Utiliser pleinement le potentiel des pharmacies dans les soins médicaux de premier recours
La pandémie de covid-19 aura eu deux effets majeurs sur le quotidien des pharmacies: elle a aggravé les difficultés d’approvisionnement en médicaments de base, mais contribué à accélérer l’élargissement du rôle des équipes officinales au sein du système de santé, notamment pour décharger les cabinets de généralistes et les services d’urgence surchargés des cas simples.
Initié en 2012 par un postulat déposé par Ruth Humbel, la tendance à l’élargissement du rôle des pharmaciens dans les soins de premier recours a été accélérée par la crise du covid-19. Depuis la révision des lois sur les professions médicales universitaires (LPMéd) et sur les produits thérapeutiques (LPTh), les pharmaciennes et pharmaciens ont désormais les compétences de diagnostiquer et traiter, sous leur propre responsabilité, les maladies les plus courantes, de dispenser certains médicaments soumis à ordonnance et d’administrer des vaccins. Grâce à ces nouvelles compétences, le parcours de soins du patient est simplifié et l'accès aux soins de premier recours facilité.
Véritables portes d’entrée dans le système de santé, les pharmacies sont, selon les cantons, intégrées à certaines campagnes de prévention. Dans le 2e volet de mesures visant à maîtriser les coûts de l’assurance obligatoire des soins (AOS), le Conseil fédéral franchit une étape supplémentaire puisqu’il a prévu de rendre possible les prestations pharmaceutiques modératrices des coûts en révisant les art. 25 et 26 LAMal.
L’adhésion thérapeutique, un potentiel d’économies important encore sous-exploité
Concrètement, cette révision permettrait un engagement accru du personnel officinal afin d’optimiser la thérapie médicamenteuse, améliorer l’observance thérapeutique ou encore participer plus activement aux mesures destinées à promouvoir la santé et prévenir les maladies.
Les maladies non transmissibles (MNT) représentent 80% des coûts directs de la santé; 40% de ces coûts sont liés aux traitements des cinq maladies chroniques les plus fréquentes (maladies cardiovasculaires et musculosquelettiques, diabète, cancer, affections des voies respiratoires). Outre la prévention, l’amélioration de ll’adhésion thérapeutique est un facteur d’économies non négligeable auquel les pharmaciennes et pharmaciens peuvent contribuer.
Le Conseil national a donné son feu vert en automne 2023. La balle est désormais dans le camp des élus de la Chambre haute, de sa commission santé (CSSS-E) en premier lieu.
Aucune accalmie au niveau des pénuries de médicaments
Trouver le bon médicament relève parfois du parcours du combattant.

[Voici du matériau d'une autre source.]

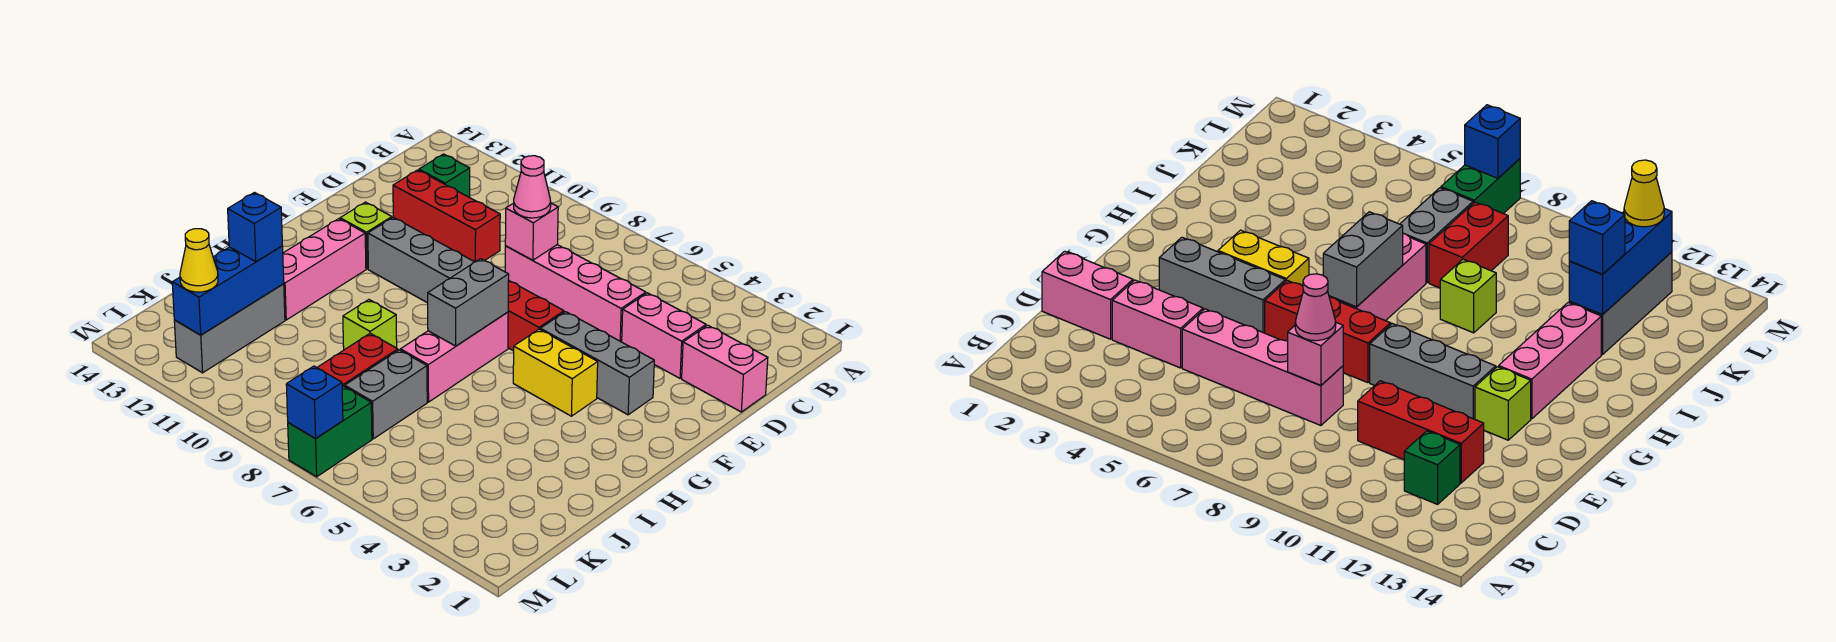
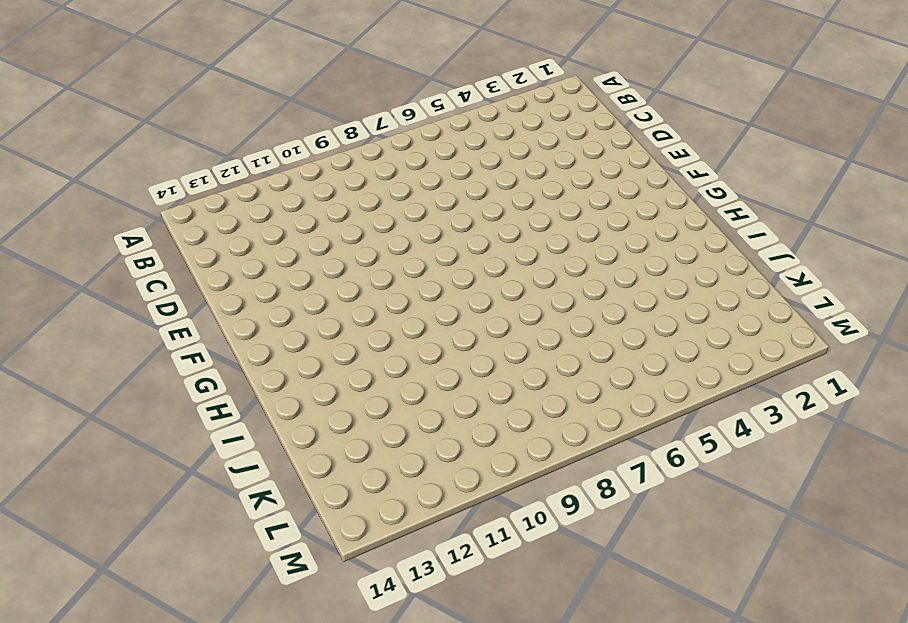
none -> green brick C12 level 1
none -> pink brick D1:D2 level 1
none -> pink brick D3:D4 level 1

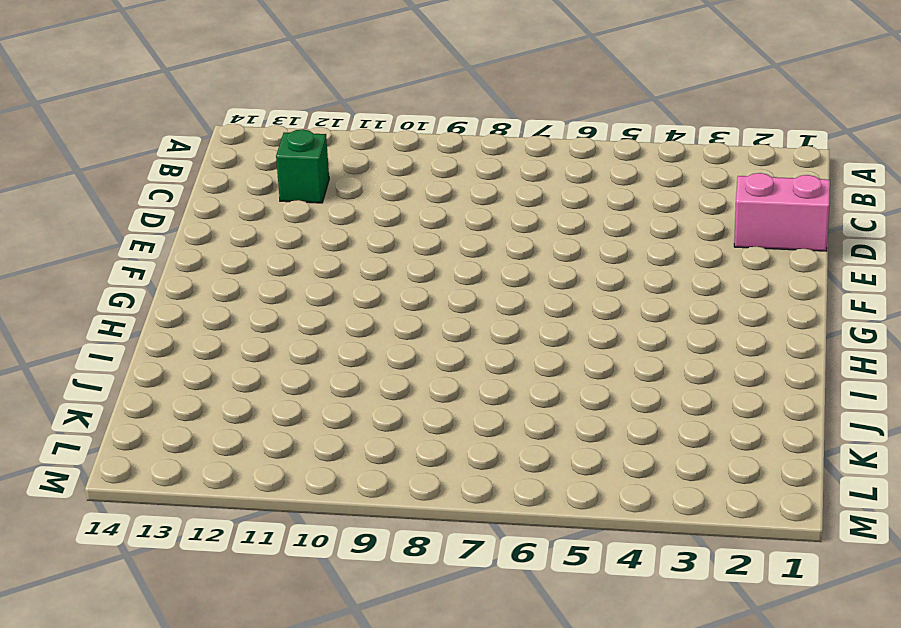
none -> pink brick D3:D4 level 1
none -> pink brick D5:D8 level 1
none -> red brick D10:D12 level 1

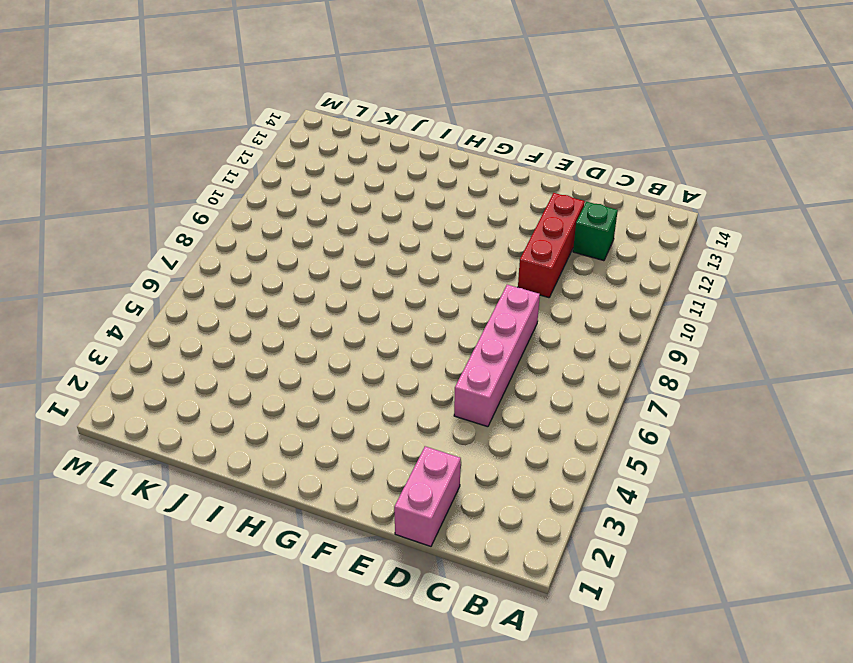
none -> pink brick D3:D4 level 1
none -> grey brick F3:F5 level 1
none -> red brick F6:F8 level 1

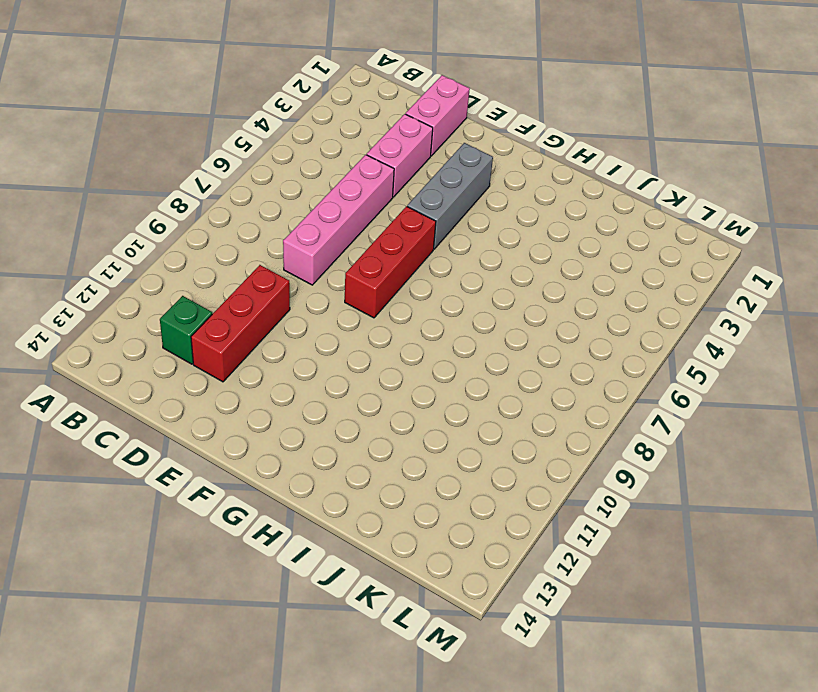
none -> grey brick F9:F11 level 1
none -> lime brick F12 level 1
none -> yellow brick G4:G5 level 1

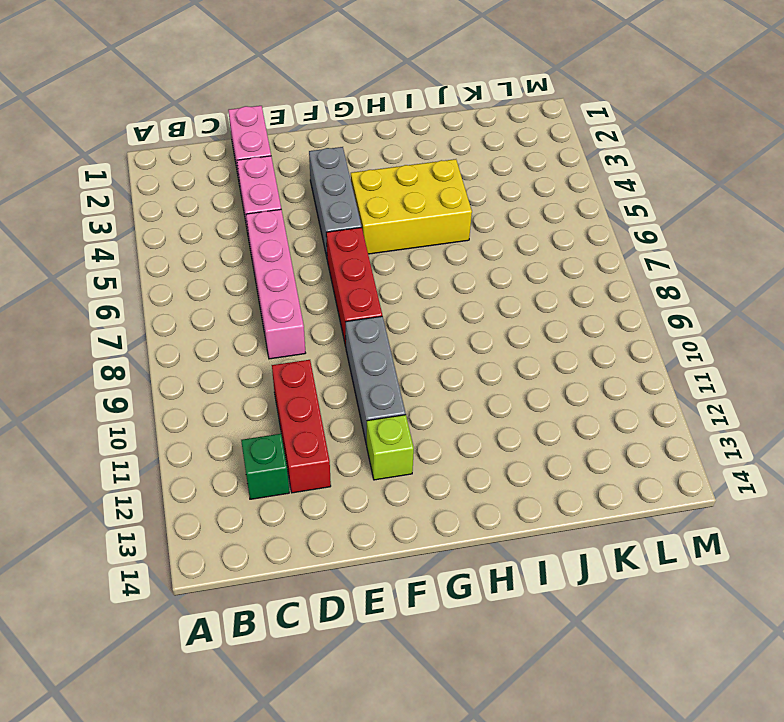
yellow brick G4:I5 level 1 -> yellow brick G4:G5 level 1
none -> pink brick G7:I7 level 1
none -> pink brick G12:I12 level 1
none -> lime brick I9 level 1

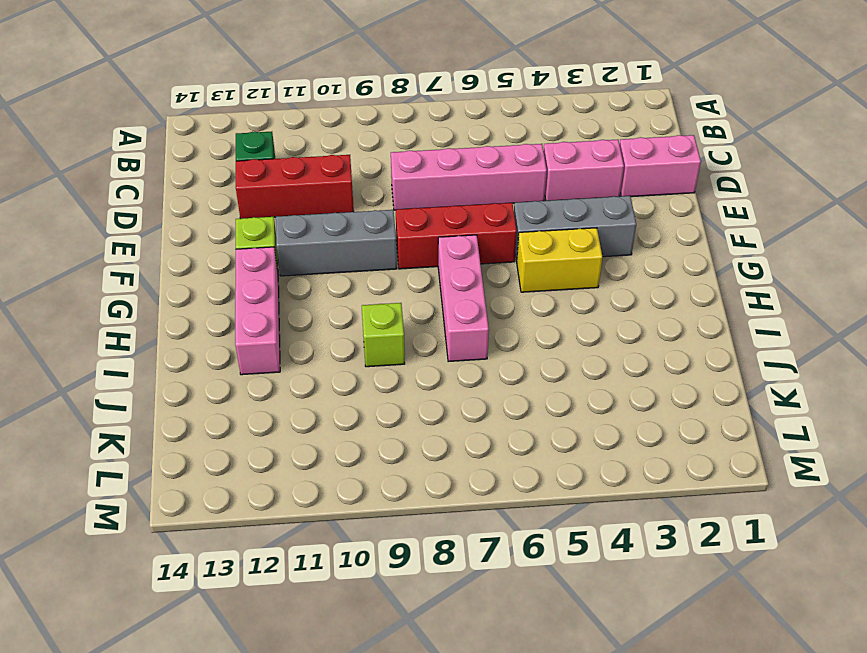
none -> grey brick J7:K7 level 1
none -> red brick J8:K8 level 1
none -> grey brick J12:L12 level 1

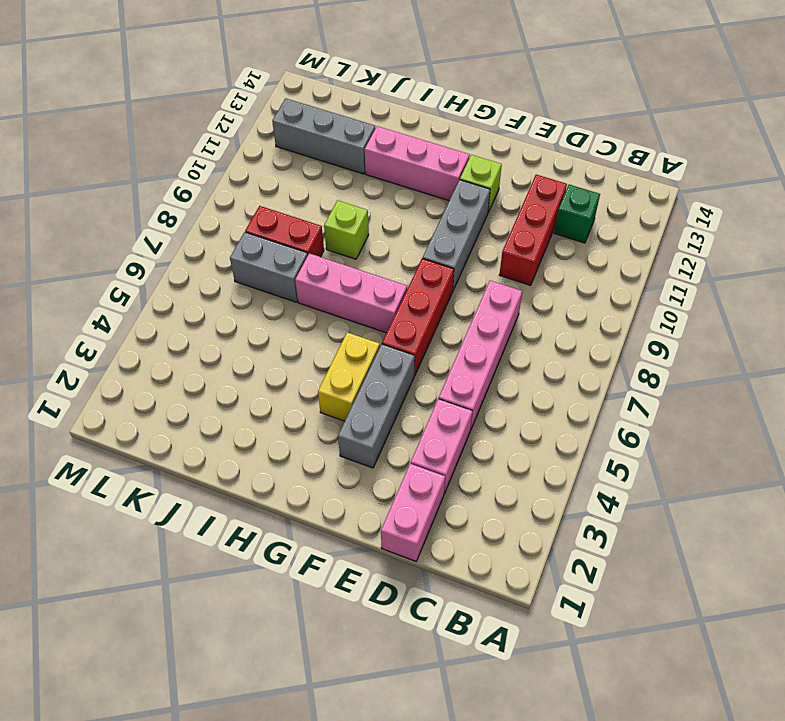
none -> green brick L7:M7 level 1
none -> pink brick D8 level 2
none -> grey brick G7:H7 level 2

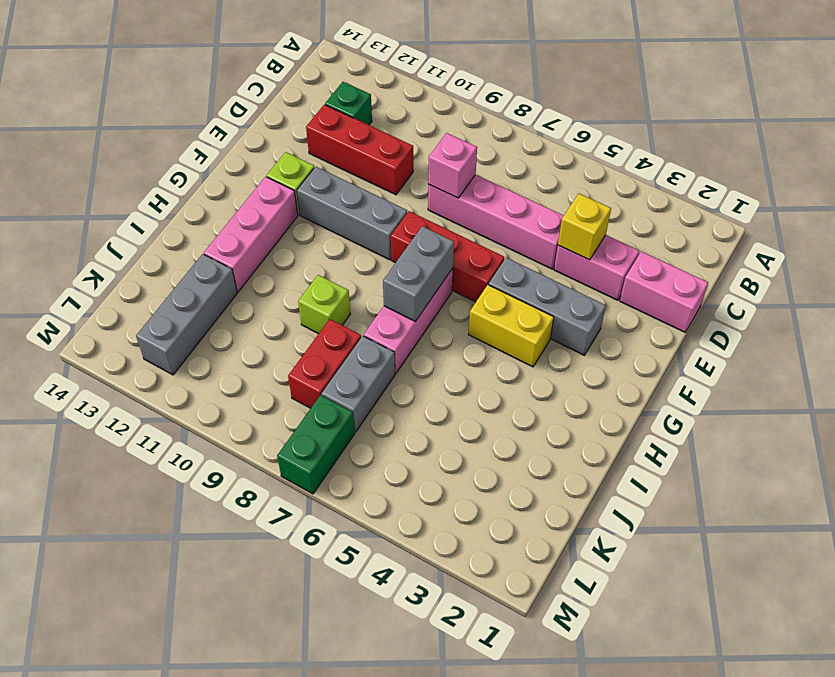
yellow brick D4 level 2 -> none
none -> blue brick J12:L12 level 2
none -> blue brick M7 level 2
none -> pink cone D8 level 3

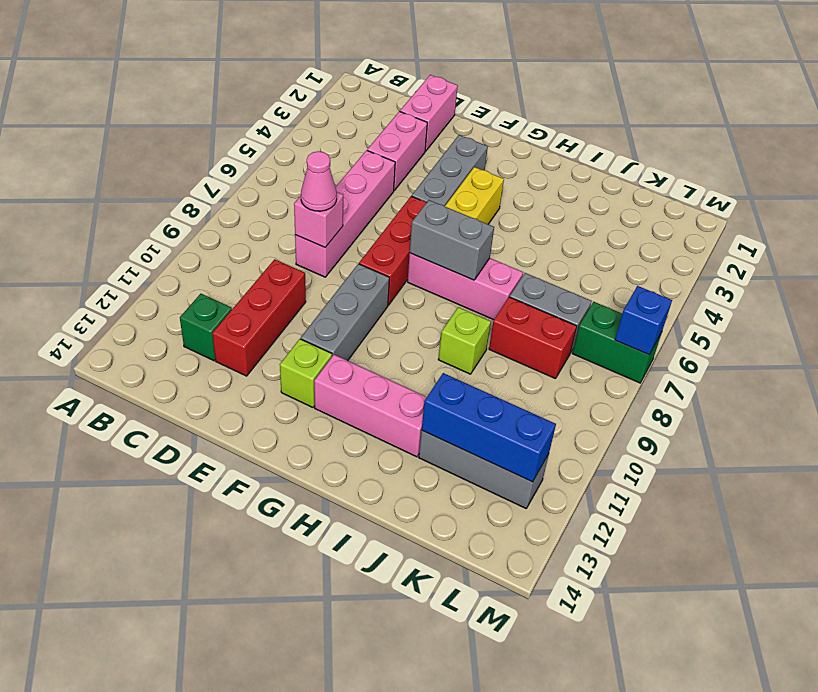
none -> blue brick J12 level 3
none -> yellow cone L12 level 3

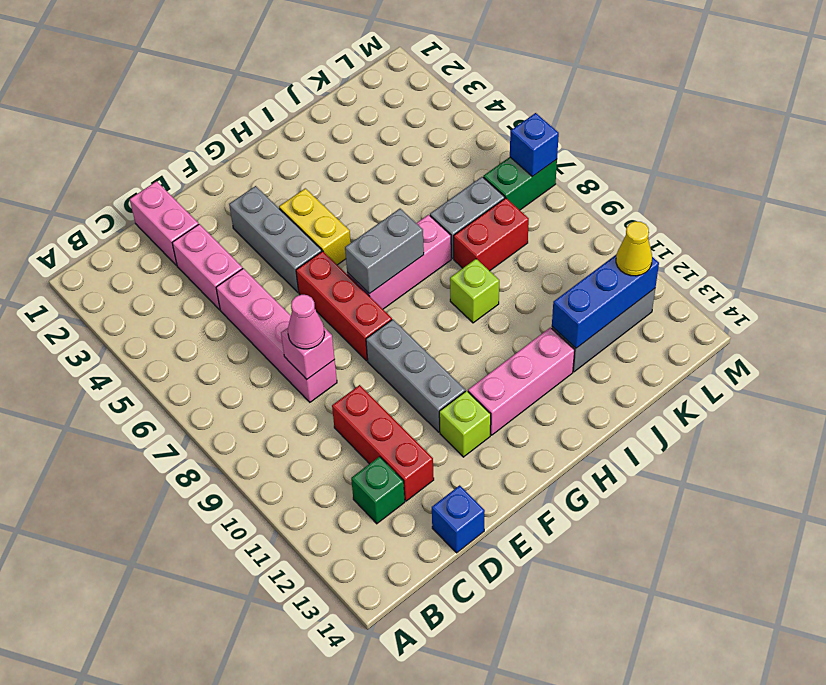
blue brick D14 level 1 -> blue brick J12 level 3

Près de 350 principes actifs, soit environ 750 médicaments de la liste des spécialités (~10%), figurent régulièrement dans la base de données privée drugshortage.ch qui répertorie les pénuries de médicaments. Pour ainsi dire toutes les classes thérapeutiques de médicaments courants sont touchées; pourtant seuls une soixantaine de ces médicaments figure sur la liste des médicaments vitaux de l’Office fédéral de l’approvisionnement économique du pays (OFAE). Ces pénuries ont non seulement un impact important en termes de surcharge des équipes officinales et médicales, mais elles génèrent angoisse et inquiétude au niveau des patients. En effet, le changement de médicament peut accroître le risque de rechute ou de crise. En outre certains traitements de substitution se révèlent plus chers que le traitement initial, ce qui est en contradiction avec la lutte contre la hausse des coûts de la santé.
Le problème n’est pas nouveau, mais à force il s’est complexifié. Les récentes décisions des autorités d’étendre l’obligation de notifier et de stocker à d’autres médicaments vitaux ou de développer la plateforme médicaments de l’OFAE pour en faire un système de monitoring performant vont certes dans la bonne direction, mais ne suffisent pas. La faîtière des pharmaciens souhaite être associée au développement de la plateforme de l’OFAE, afin qu’elle réponde vraiment aux besoins des prestataires de soins (médecins et pharmaciens) en incluant notamment des alternatives de substances. En outre, une définition plus claire de la notion de médicament vital pour notre pays ainsi qu’une révision tant au niveau des substances, de la structure et des prix, de la liste des médicaments avec tarif (LMT) qui date de 1995 sont à prévoir rapidement afin de faciliter le travail des pharmaciens.
La problématique des pénuries de médicaments est mondiale. Nos autorités fédérales doivent intervenir au niveau international sur l’ensemble de la thématique. Leur marge de manoeuvre est limitée dans le sens où les médicaments « non vitaux » sont actuellement de la compétence des cantons. C’est la raison pour laquelle, avec d’autres partenaires, la Société Suisse des Pharmaciens soutient l’initiative «Oui à un approvisionnement médical sûr».